Peraltro, argomenta il ricorso, «la neutralità assoluta dello Stato in materia religiosa è una chimera». Infatti qualsiasi normativa in materia «può essere un modo, una posizione che può offendere la sensibilità di un certo numero di persone, come è inevitabile e riconosciuto dalla stessa Corte. Così, in questo caso, le persone di fede potrebbero sentirsi offese per il fatto di non poter vedere il loro simbolo religioso sul muro». In proposito, il ricorso cita il giurista ebreo Joseph Weiler, il quale ha osservato che «la rinuncia da parte di uno Stato a tutte le forme di simbolismo religioso non è una posizione più neutrale di quella di chi aderisce a una forma di simbolismo religioso determinato». Nel contesto della realtà storica e della cultura italiana, rimuovere il crocifisso dalle pareti delle scuole non ha nulla a che fare con il comportamento di uno Stato veramente laico, ma, ancora citando Weiler, «significa semplicemente che si concentrano nel simbolismo dello Stato, una visione del mondo piuttosto che un’altra, passando per tutte le neutralità».

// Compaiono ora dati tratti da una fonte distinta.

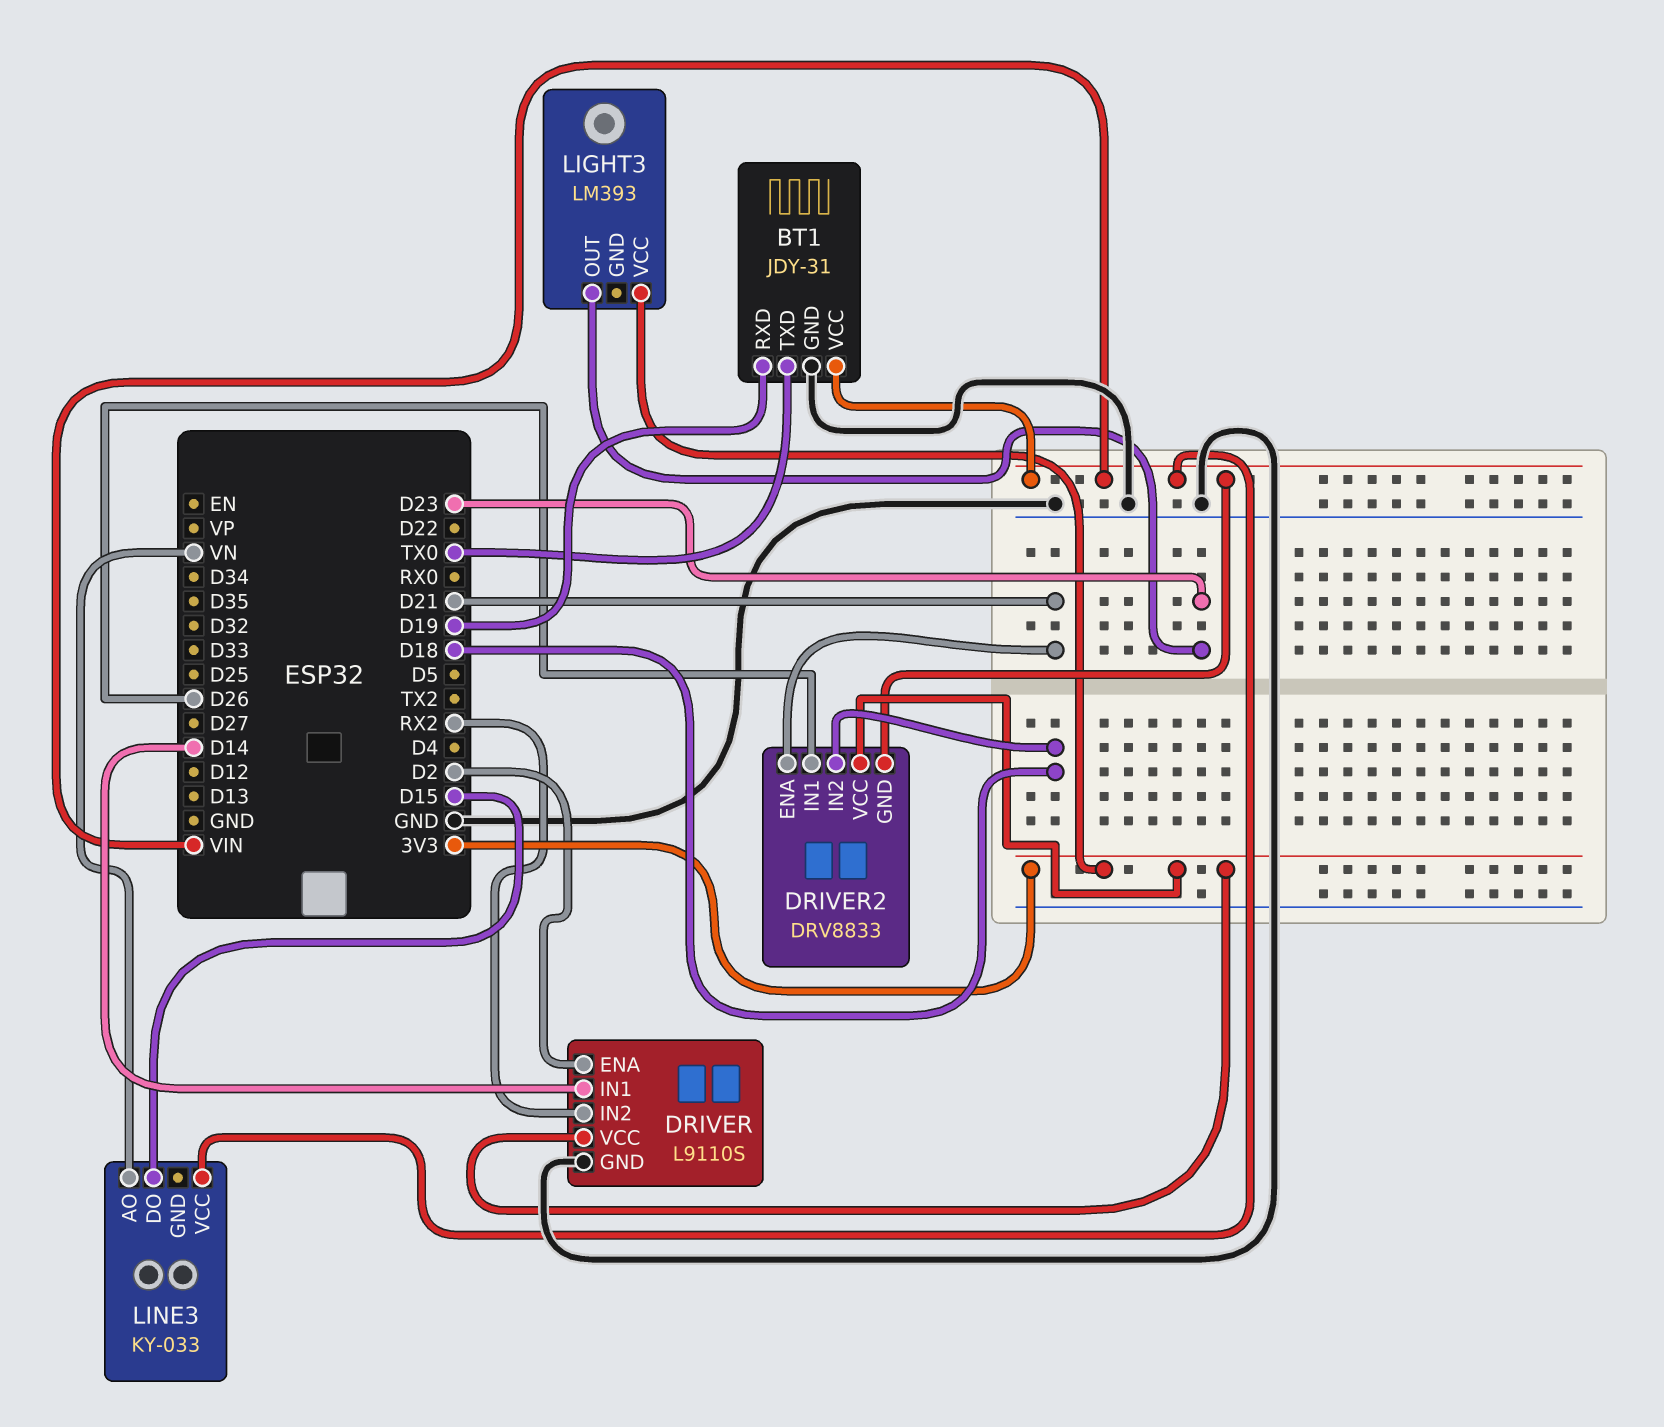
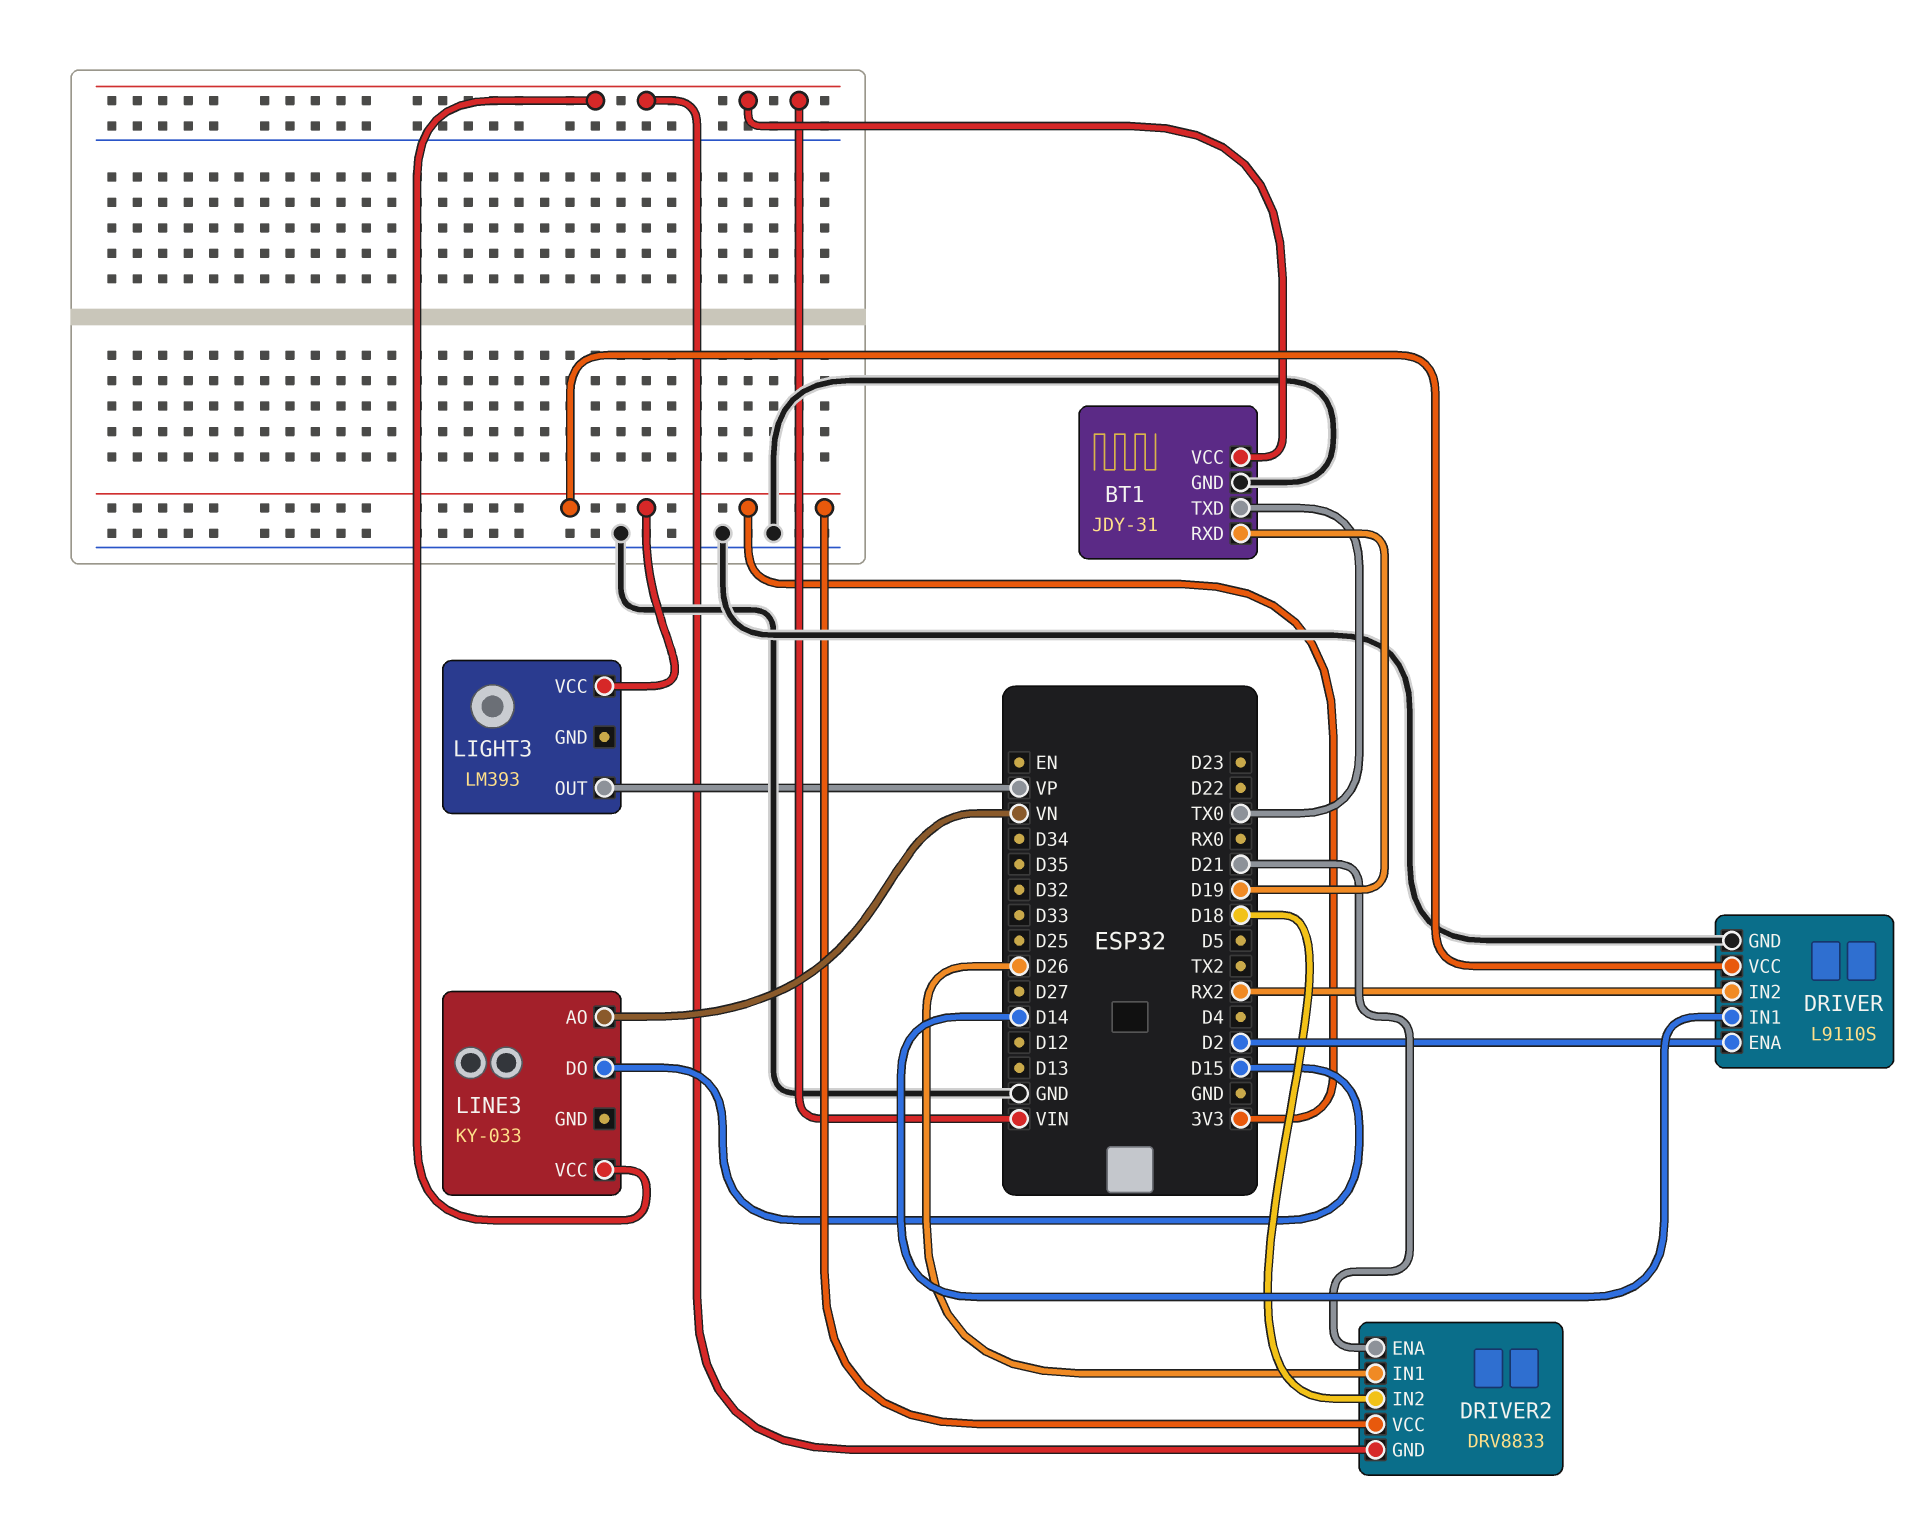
LIGHT3 pin OUT: D23 -> VP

Il ricorso accenna, infine, al principio di sussidiarietà: «Inoltre, come riconosciuto dalla stessa Corte, le autorità nazionali hanno una notevole discrezionalità in una materia così complessa e delicata, strettamente legata alla cultura e alla storia». Poiché «la neutralità si oppone allo stato confessionale che promuove apertamente una particolare religione, ma anche allo stato basato su un secolarismo militante che promuove l’agnosticismo o l’ateismo, ne consegue che l’incompetenza dello Stato a rispondere a domande sulla trascendenza non può condurre anche alla promozione di ateismo o di agnosticismo con l’eliminazione dei simboli religiosi dalla vita pubblica».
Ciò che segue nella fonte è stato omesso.